The analysis was performed using python script language making use of the LMfit fitting routine based on the SciPy package. Data fitting with the simpler, homogeneous layer model was performed using the Levenberg–Marquardt minimization routine, while when the more complex, multilayered model was employed, the quasi-Newton limited-memory Broyden–Fletcher–Goldfarb–Shanno minimization algorithm was used.

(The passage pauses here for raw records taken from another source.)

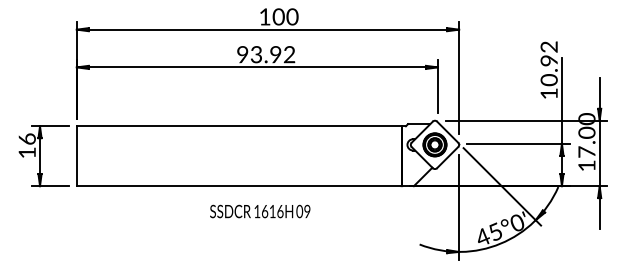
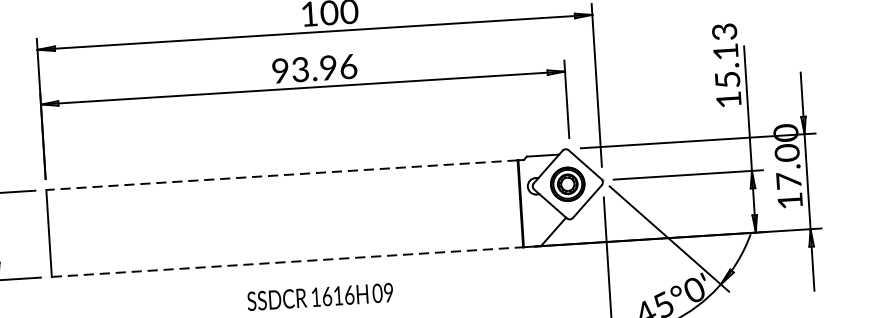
text: (289, 54) -> (348, 66), 93.92 -> 93.96
text: (548, 63) -> (725, 55), 10.92 -> 15.13
line: (238, 126) -> (280, 175), solid -> dashed
line: (239, 186) -> (287, 262), solid -> dashed

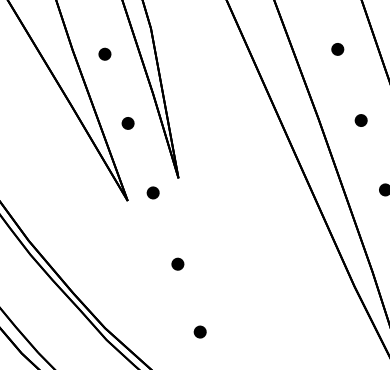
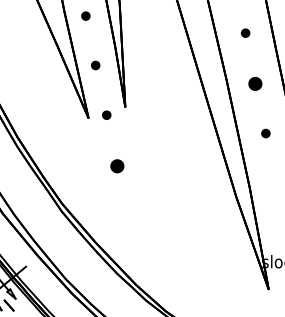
part: (361, 119) -> (255, 83), size x1.6
part: (177, 263) -> (117, 165), size x1.6
part: (199, 332) -> (126, 214), removed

### Atomic force microscopy

AFM measurements were performed on a Cypher S Scanning Probe microscope (Asylum Research, USA). The instrument was operated in intermittent contact mode (AC-mode) in air under controlled RH. The humidity was set by flooding the AFM measurement chamber with an atmosphere of desired humidity, set by appropriate mixing of dry and water-saturated air. To reach dry conditions, the experimental chamber was flooded with dry air. Several hours were needed to reach dry conditions. Microcantilevers AC240TS-R3 from Asylum Research (Oxford Instruments) were used, with dimensions of (240 × 40 × 2.3) μm3, spring constant 2 N/m, and a resonant frequency of 70 kHz in air. A tetrahedral silicon tip was mounted on the cantilever, which has a radius of 7(±2) nm. The oscillation amplitude was set to 3.3 V (175 nm) and the integral gain was varied between 30 and 100 depending on surface asperities to optimize the surface scan quality. The size of the scan box was varied from (20 × 20) μm2 to (1 × 1) μm2, with a scan rate varying between 1.5 and 4 Hz. Image treatment and analysis were performed using the Gwyddion open-source software70, version 2.50. The data were corrected for sample tilting by subtracting a linear fit and the height was rescaled with respect to the average sample height. The roughness was calculated as the root mean square, rrms

$$r_{{\mathrm{rms}}} = \sqrt {\frac{1}{n}\mathop {\sum}\limits_{n = 1}^n (h_i - \overline h )^2}$$
(18)

with $$\overline h$$ being the average film height.

### X-ray diffraction

XRD experiments were performed with an Empyrean diffractometer from PANanalytical (Brevannes, France) in grazing incidence geometry, with an incident angle of 0.2°. The data were corrected for the signal arising from a bare silicon wafer placed in the same sample holder. The monochromatic X-ray source was a Cu anode emitting Kα radiation (wavelength λ = 1.54 Å). On the incoming beam side, a divergence slit 1/8°, focusing mirror for Cu source and anti-scatter slit of 1/4° were used. Between mirror and anti-scatter slit, a mask of 2 mm and a Soller slit of 0.02° was used to reduce the horizontal beam divergence. On the detector site, the diffracted beam optics consisted of a collimation slit of 0.18°, a Soller slit of 0.04°, and a PIXcel3D scintillator detector. The experiments were performed using the sample cell as described in Supplementary Fig. 4.

### Binocular lenses

The morphological investigation of the ageing samples was performed using an Olympus-type SZ61 Stereo Microscope equipped with a 5.1 Megapixel ToupCam UCMOS05100KPA sensor. Experiments were performed under ambient conditions.